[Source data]
++++++

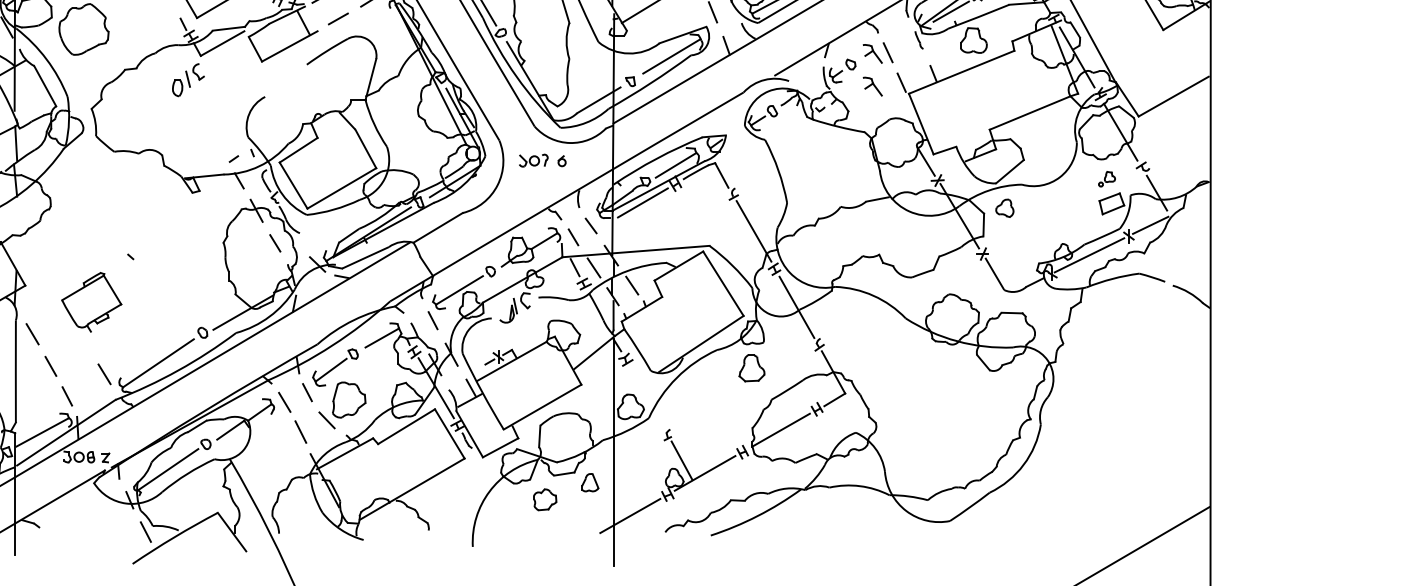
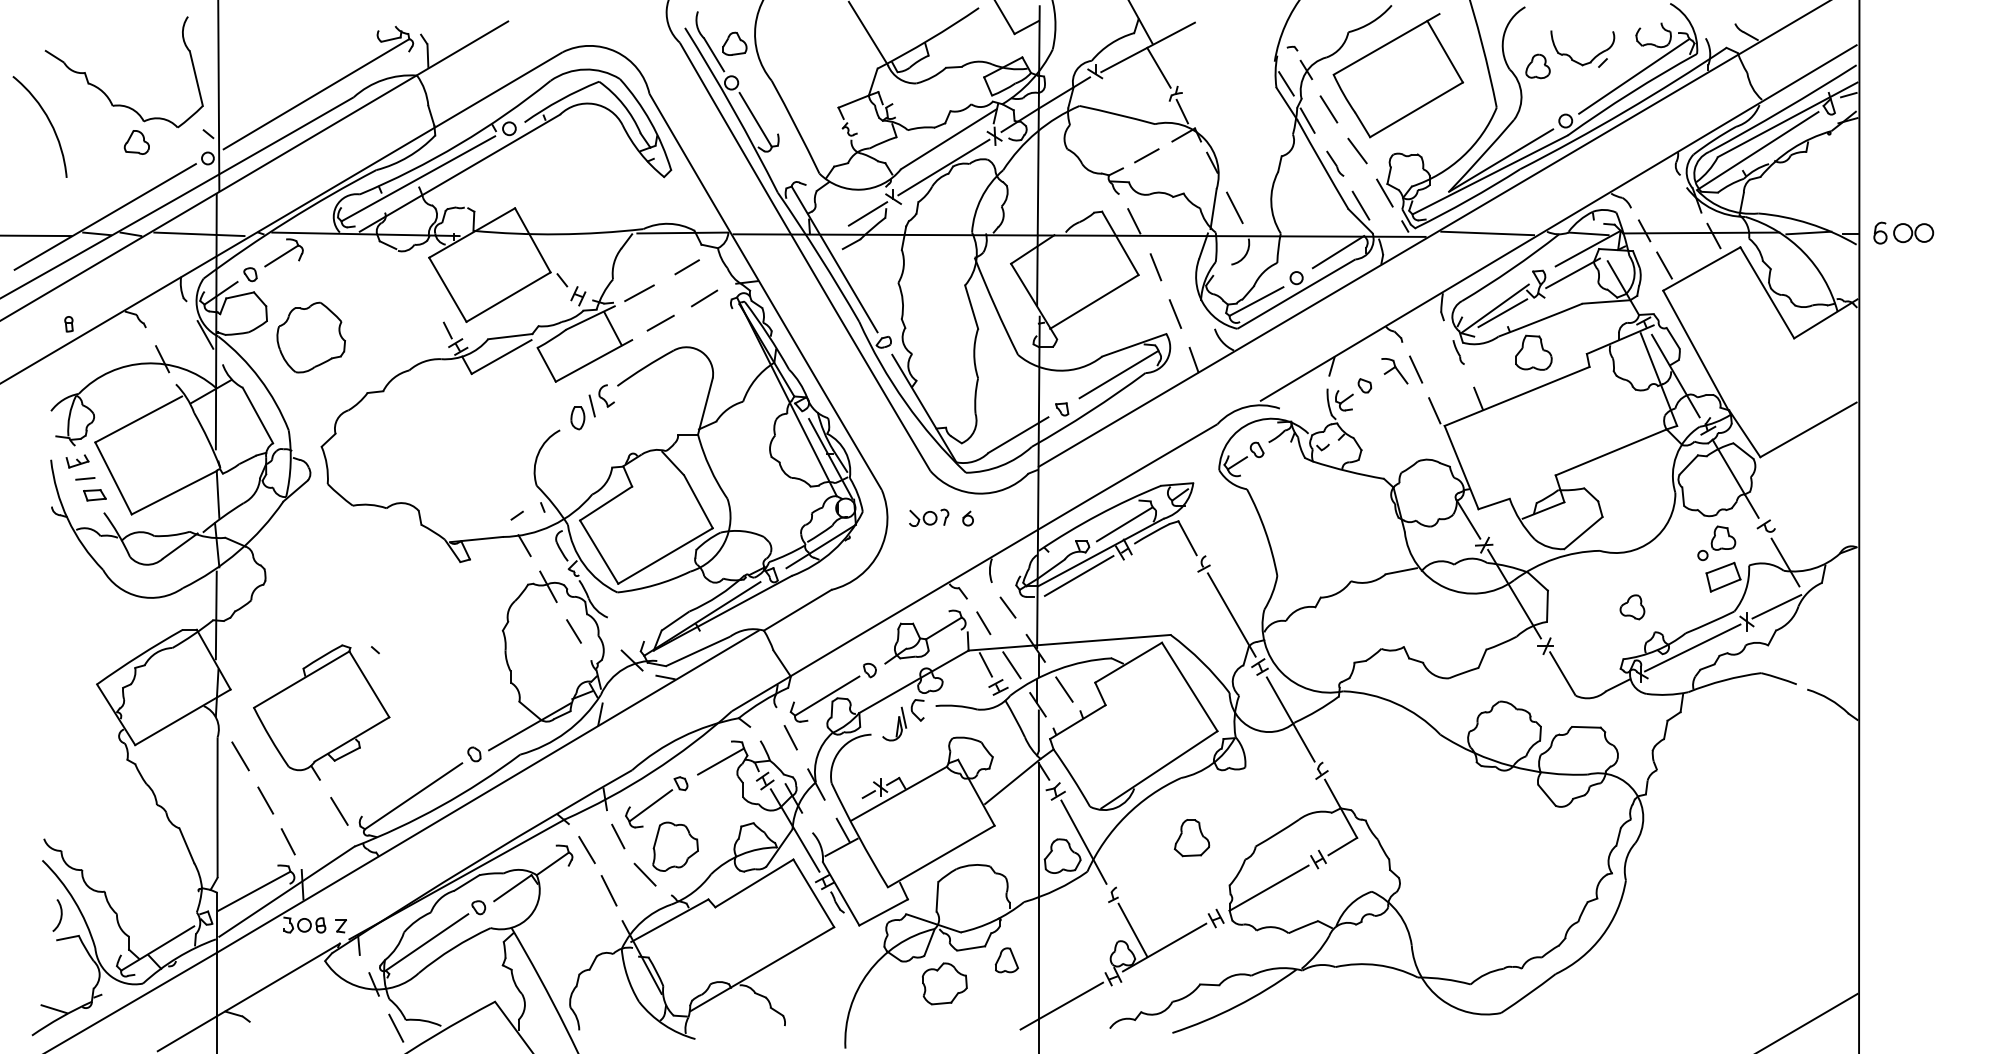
part: (188, 80) -> (592, 407), moved
part: (872, 86) -> (1394, 416), removed
part: (1106, 179) -> (1716, 543), size x1.67
part: (1004, 208) -> (1632, 607), moved
line: (14, 231) -> (215, 615), added
part: (91, 302) -> (321, 712), size x1.67
part: (751, 368) -> (1191, 838), moved
line: (646, 396) -> (1083, 841), added
part: (544, 499) -> (944, 983), size x1.43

++++++

§ **Problem to work on**
Start with the line that contains "line: (14, 231) -> (215, 615), added", end with the last line of the entries, and please retype every line in that span exactly, with no others.

§ **Your solution**
line: (14, 231) -> (215, 615), added
part: (91, 302) -> (321, 712), size x1.67
part: (751, 368) -> (1191, 838), moved
line: (646, 396) -> (1083, 841), added
part: (544, 499) -> (944, 983), size x1.43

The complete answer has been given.